The average value of the CO2 in a city is approximately 400 ppm. However, the exact measurement in each site depends on parameters such as the temperature, the humidity, the altitude, and the level of traffic around the site. For example, sensors positioned in high altitude (mountains, forests), are expected to have a much lower and uniform level of CO2 than sensors that are positioned in a business area with much higher traffic activity. Moreover, we know that there is a strong dependence of the CO2 measurements, on temperature and humidity.

Given this knowledge, you are asked to define an algorithm that curates the data, by detecting and removing potential drifts. **The algorithm should be based on the fact that sensors in similar conditions are expected to have similar measurements.** 

## To start with

The following csv files in the `../data/carbosense-raw/` folder will be needed: 

1. `CO2_sensor_measurements.csv`
    
   __Description__: It containts the CO2 measurements `CO2`, the name of the site `LocationName`, a unique sensor identifier `SensorUnit_ID`, and the time instance in which the measurement was taken `timestamp`.
    
2. `temperature_humidity.csv`

   __Description__: It contains the temperature and the humidity measurements for each sensor identifier, at each timestamp `Timestamp`. For each `SensorUnit_ID`, the temperature and the humidity can be found in the corresponding columns of the dataframe `{SensorUnit_ID}.temperature`, `{SensorUnit_ID}.humidity`.
    
3. `sensor_metadata.csv`

   __Description__: It contains the name of the site `LocationName`, the zone index `zone`, the altitude in meters `altitude`, the longitude `lon`, and the latitude `lat`. 

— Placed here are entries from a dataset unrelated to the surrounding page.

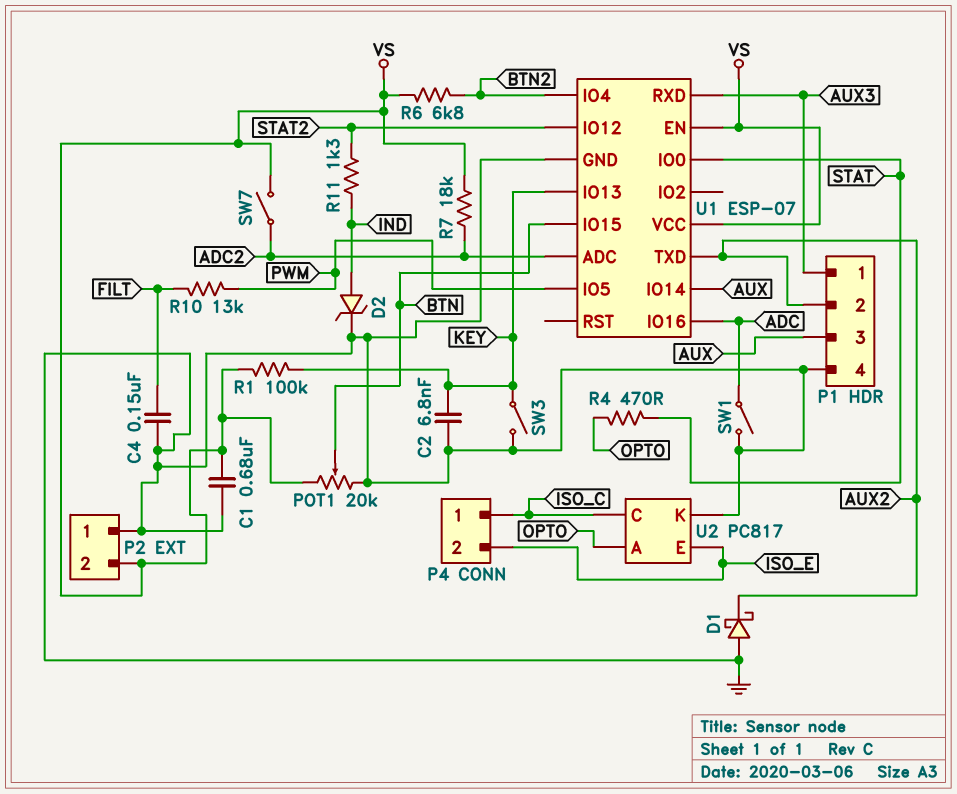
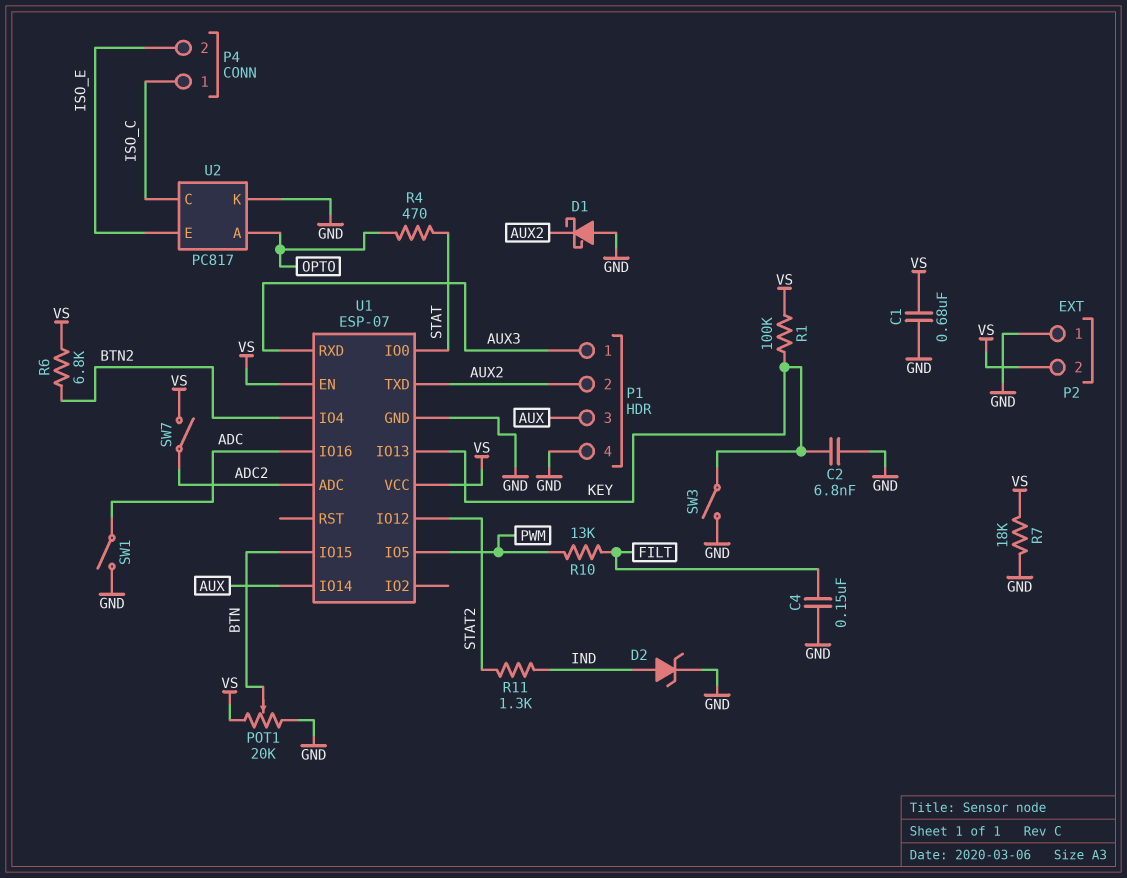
R7: 18k (ADC2, VS) -> 18k (GND, VS)

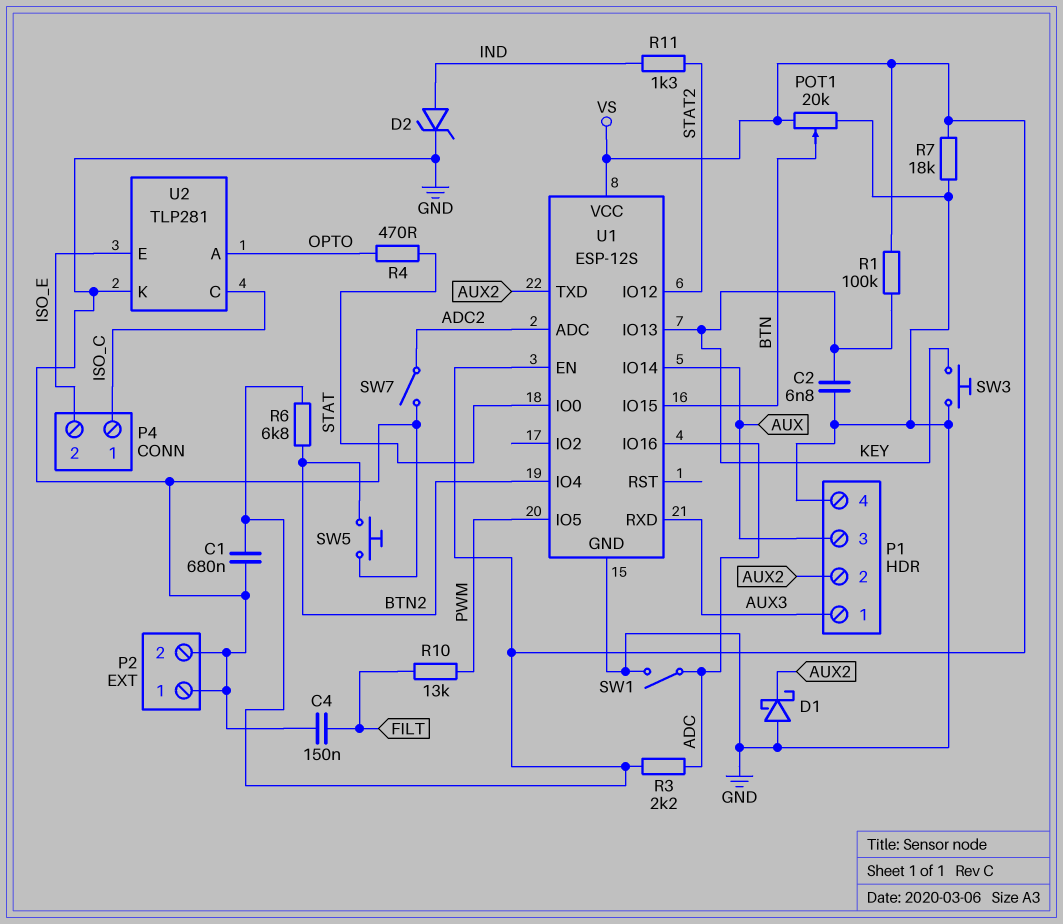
P2 pin 2: VS -> GND
R3: none -> 2.2k (ADC, VS)
SW3: switch (GND, KEY) -> button (GND, KEY)
SW5: none -> button (BTN2, GND)
SW7: switch (ADC2, VS) -> switch (ADC2, GND)
U1: ESP-07 -> ESP-12S
U2: PC817 -> TLP281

Import the following python packages:

In [None]:
import pandas as pd
import numpy as np
import sklearn
import plotly.express as px
import plotly.graph_objects as go
import os
from sklearn.cluster import KMeans
from yellowbrick.cluster import KElbowVisualizer
from sklearn.linear_model import LinearRegression

In [None]:
pd.options.mode.chained_assignment = None

## PART I: Handling time series with pandas (10 points)

### a) **8/10**

Merge the `CO2_sensor_measurements.csv`, `temperature_humidity.csv`, and `sensors_metadata.csv`, into a single dataframe. 

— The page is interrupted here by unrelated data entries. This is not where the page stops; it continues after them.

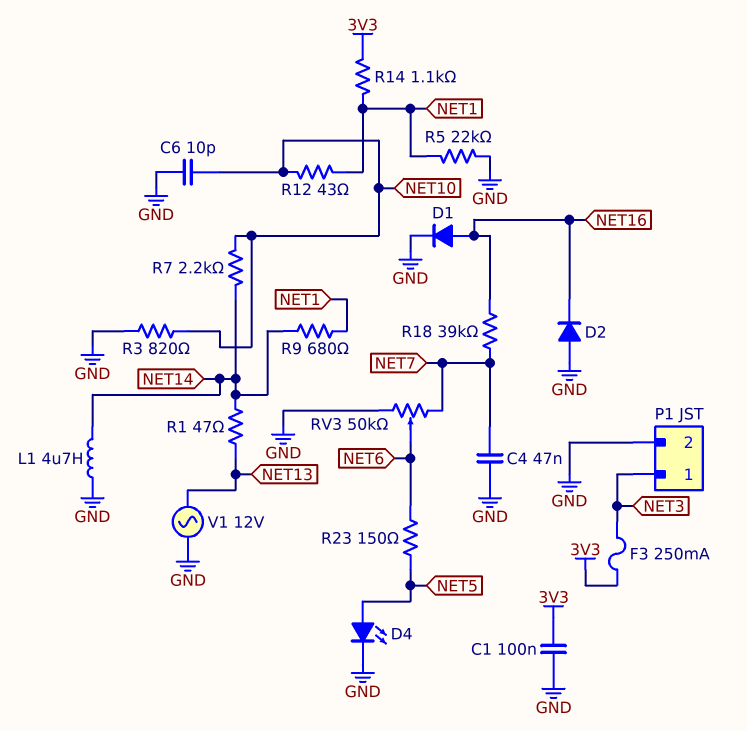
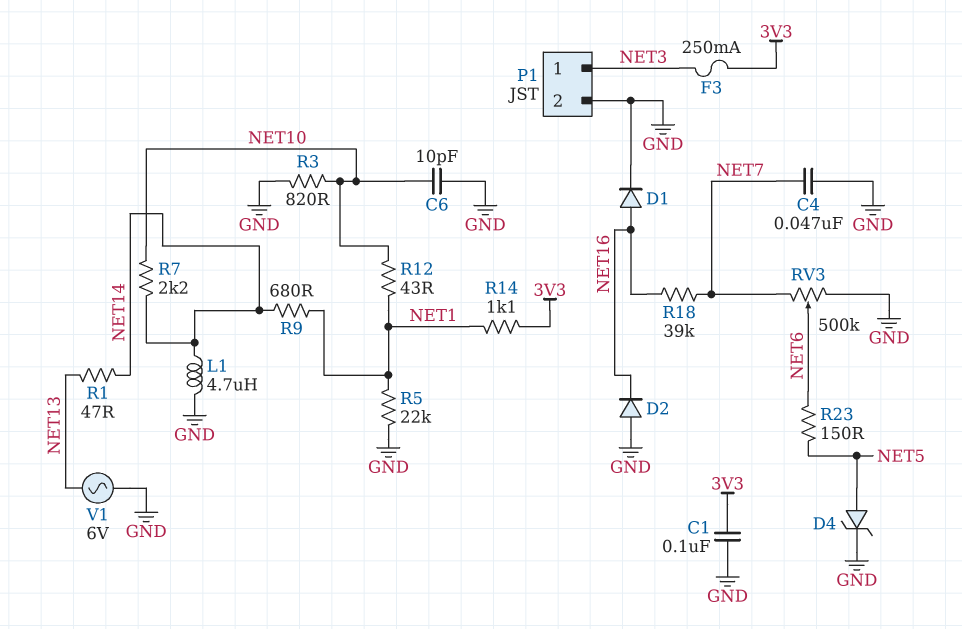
D4: LED (A NET5, K GND) -> zener (A NET5, K GND)
RV3: 50k (GND, NET7, wiper NET6) -> 500k (GND, NET7, wiper NET6)
V1: AC 12V (GND, NET13) -> AC 6V (GND, NET13)

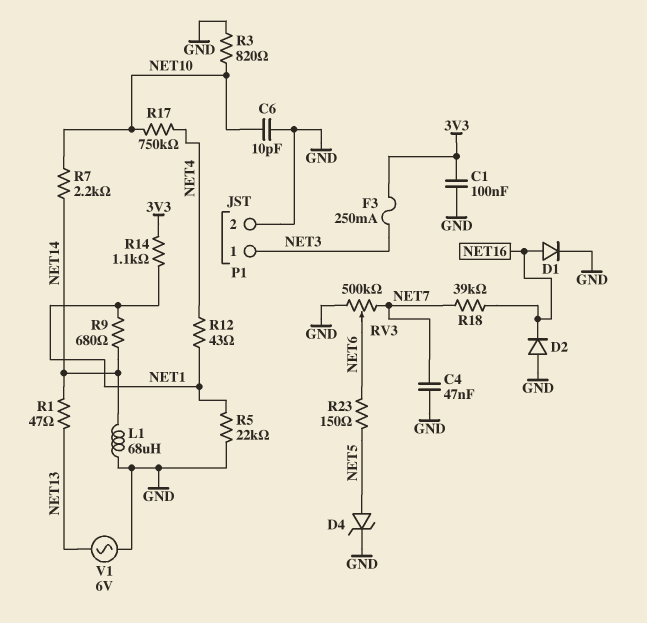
L1: 4.7uH (GND, NET14) -> 68uH (GND, NET14)
R12: 43 (NET1, NET10) -> 43 (NET1, NET4)
R17: none -> 750k (NET4, NET10)

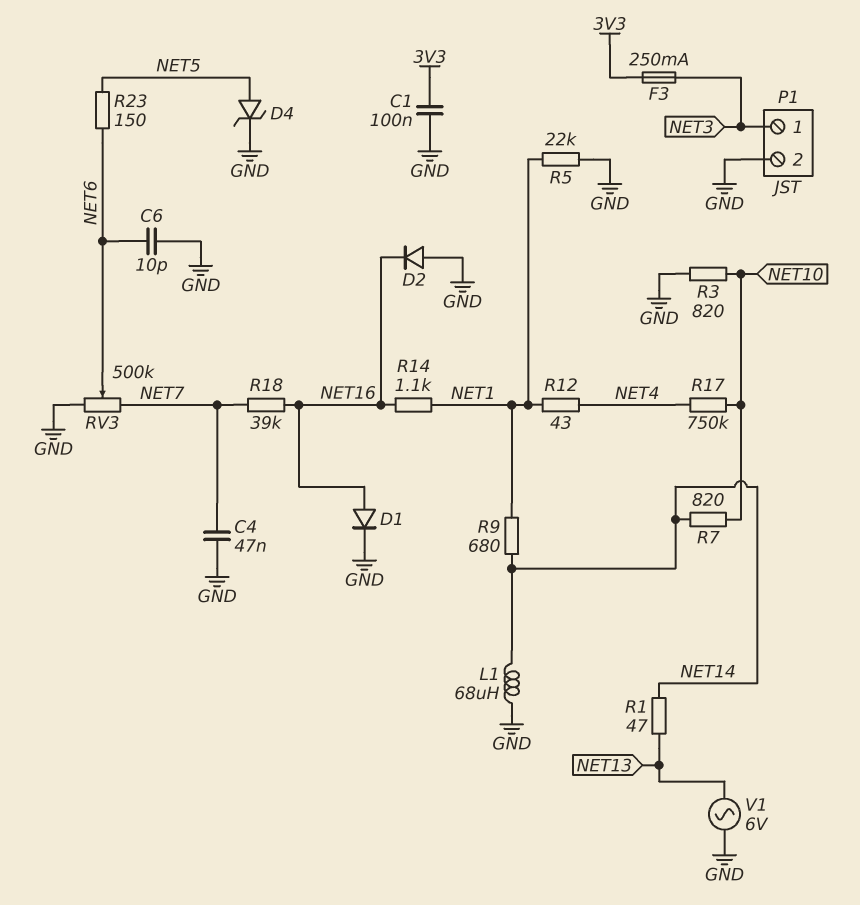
C6: 10pF (GND, NET10) -> 10pF (GND, NET6)
R7: 2.2k (NET10, NET14) -> 820 (NET10, NET14)
R14: 1.1k (3V3, NET1) -> 1.1k (NET1, NET16)

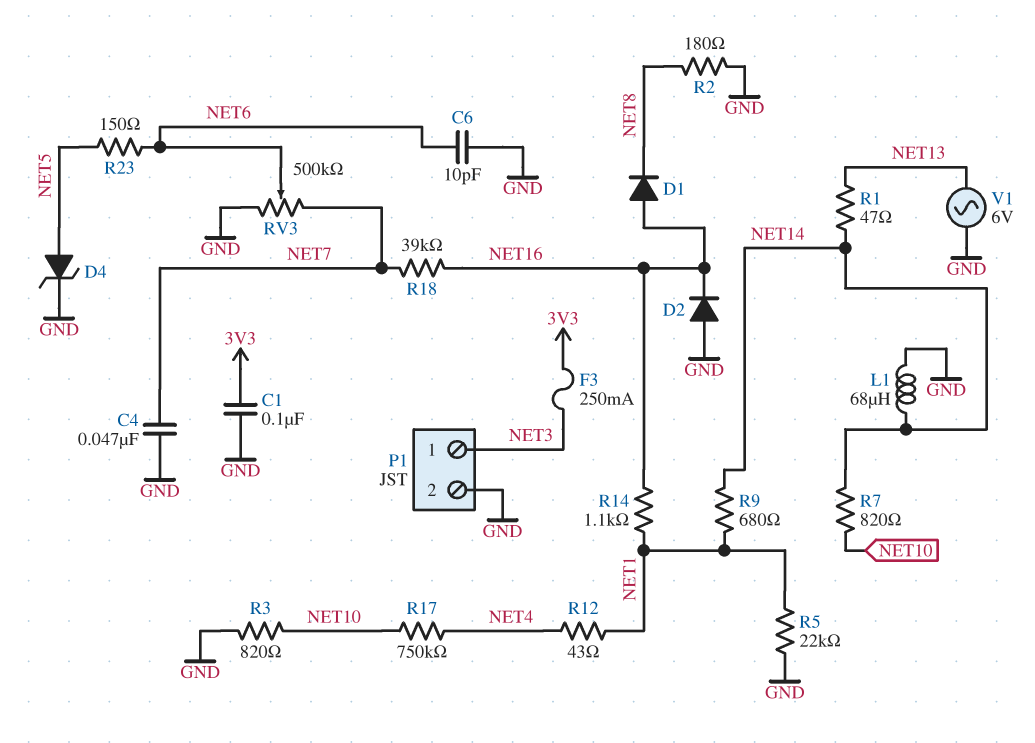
D1: diode (A NET16, K GND) -> diode (A NET16, K NET8)
R2: none -> 180 (GND, NET8)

* The merged dataframe contains:
    - index: the time instance `timestamp` of the measurements
    - columns: the location of the site `LocationName`, the sensor ID `SensorUnit_ID`, the CO2 measurement `CO2`, the `temperature`, the `humidity`, the `zone`, the `altitude`, the longitude `lon` and the latitude `lat`.

| timestamp | LocationName | SensorUnit_ID | CO2 | temperature | humidity | zone | altitude | lon | lat |
|:---------:|:------------:|:-------------:|:---:|:-----------:|:--------:|:----:|:--------:|:---:|:---:|
|    ...    |      ...     |      ...      | ... |     ...     |    ...   |  ... |    ...   | ... | ... |



* For each measurement (CO2, humidity, temperature), __take the average over an interval of 30 min__. 

* If there are missing measurements, __interpolate them linearly__ from measurements that are close by in time.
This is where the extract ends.